I agree with Barkley, I love porches! He looks like he is doing well.


----------



## Otter (Feb 23, 2011)

danoon58 said:


> He looks like he is doing well.


He's doing ok. We don't know for how much longer though.
He still seems happy. Still wagging his tail. Still eats (sometimes). Still clings to me. And still goes outside to do his business. He is happiest laying in front of a fan.

We are trying to get (fly) our daughter home from Athens GA to see him before that dreaded day. Not sure she will make it. 

(I used my sheers over the weekend on Pebbles. Still cutting great!)


----------



## danoon58 (Jul 1, 2015)

Otter said:


> He's doing ok. We don't know for how much longer though.
> He still seems happy. Still wagging his tail. Still eats (sometimes). Still clings to me. And still goes outside to do his business. He is happiest laying in front of a fan.
> 
> We are trying to get (fly) our daughter home from Athens GA to see him before that dreaded day. Not sure she will make it.
> ...


Joe,

This dreaded time is so very hard. 

My thoughts and prayers are with you and your family.

Debbie


----------



## Neeko13 (Jul 10, 2010)

What an awesome porch it is, Barkley!!!


----------



## Ivyacres (Jun 3, 2011)

That looks like the perfect place to sit with Barkley and a cup of tea or coffee and just enjoy the quiet times!


----------



## CAROLINA MOM (May 12, 2009)

Otter said:


> He's doing ok.
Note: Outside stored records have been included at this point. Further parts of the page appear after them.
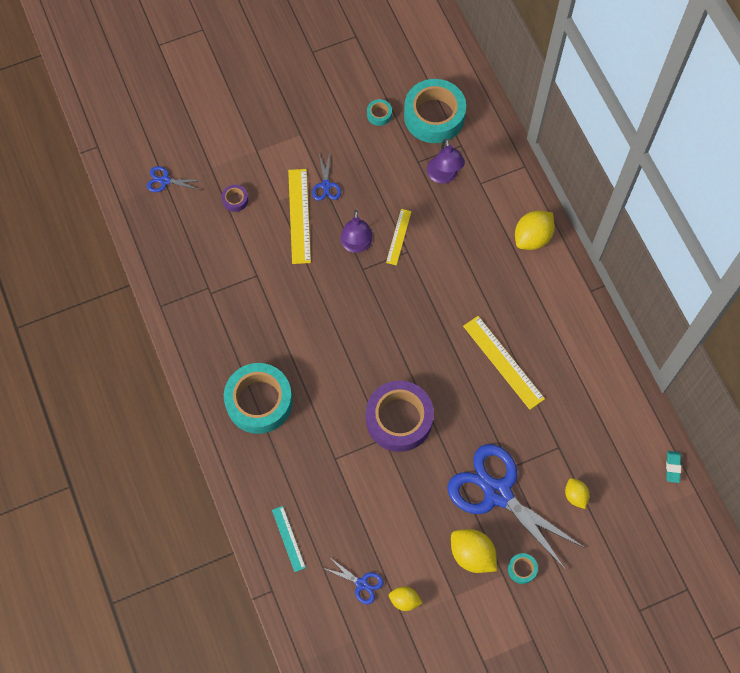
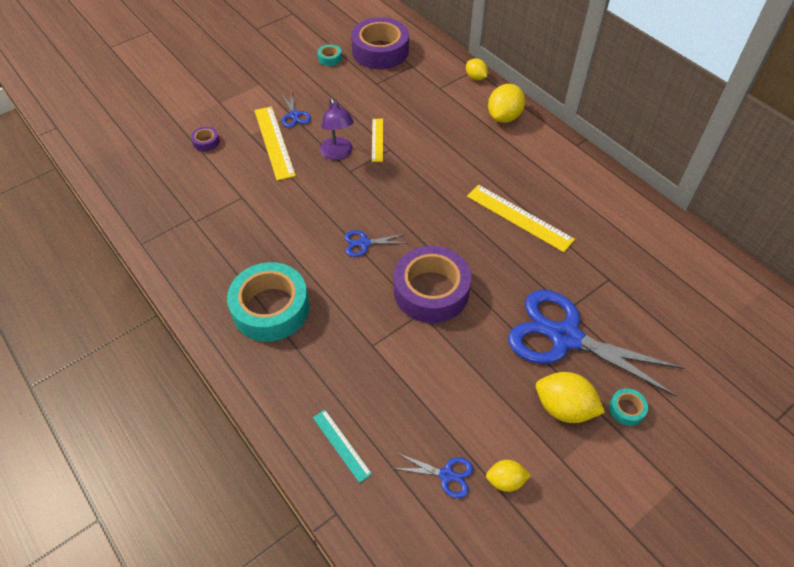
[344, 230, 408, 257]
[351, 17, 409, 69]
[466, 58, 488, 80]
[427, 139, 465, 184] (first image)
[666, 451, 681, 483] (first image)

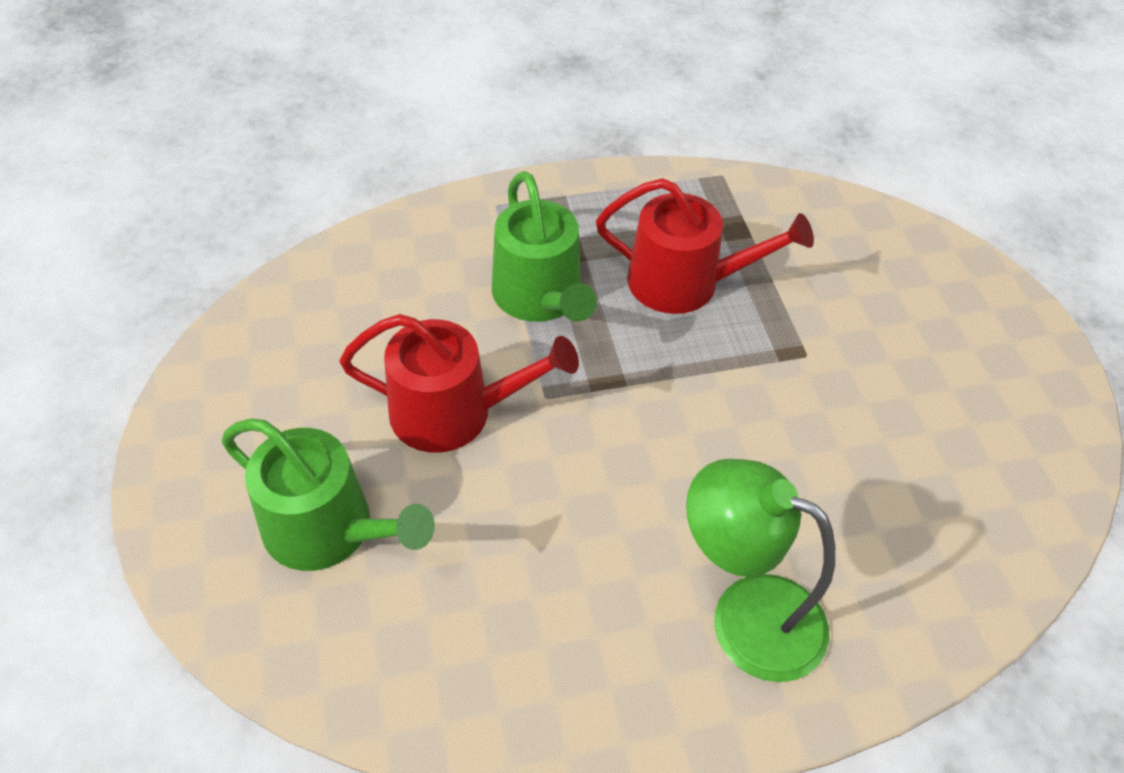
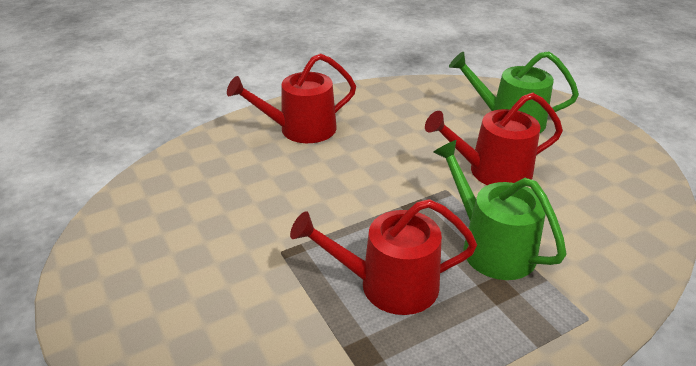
[227, 53, 356, 143]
We don't know for how much longer though.
> He still seems happy. Still wagging his tail. Still eats (sometimes). Still clings to me. And still goes outside to do his business. He is happiest laying in front of a fan.
> 
> We are trying to get (fly) our daughter home from Athens GA to see him before that dreaded day. Not sure she will make it.
> ...


My thoughts and prayers are with you all, I know how hard this is. He looks good, take each day one at a time, each one is a special gift. 
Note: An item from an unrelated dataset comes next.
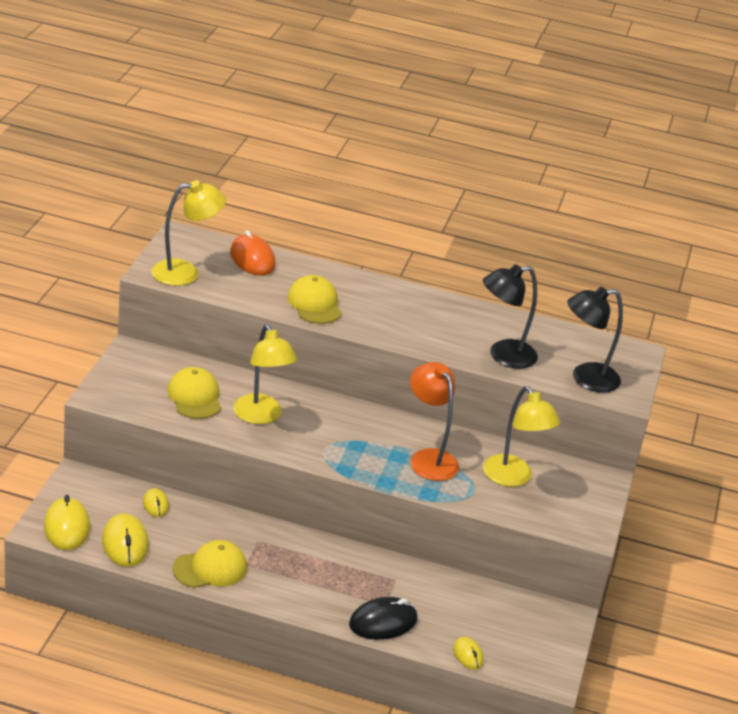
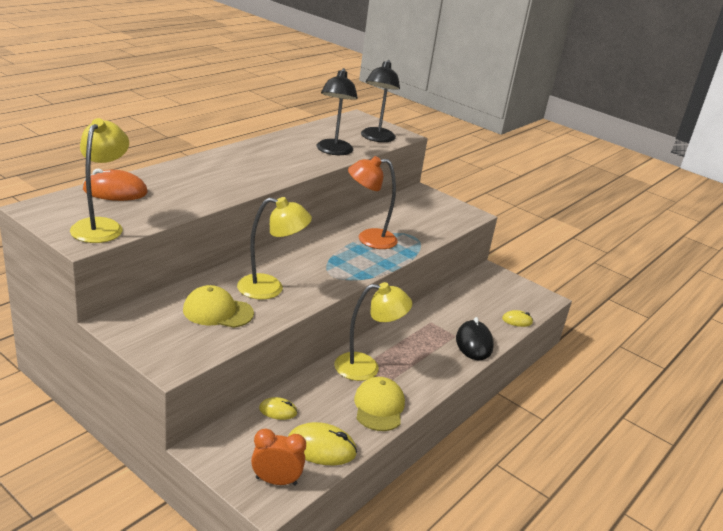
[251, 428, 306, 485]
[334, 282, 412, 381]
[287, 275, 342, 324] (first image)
I hope your daughter is able to get home to spend time with him.


----------



## sophieanne (Feb 4, 2014)

Barkley is a very handsome dog!! He looks very happy on his porch. Enjoy/savor every moment...I know how hard it is. Give him a big puppy love hug from all his fans from this site.


----------



## soxOZ (Dec 13, 2007)

Barkley looks so well in your photos Joe, it's so hard for him as he doesn't know whats happening...!!!


----------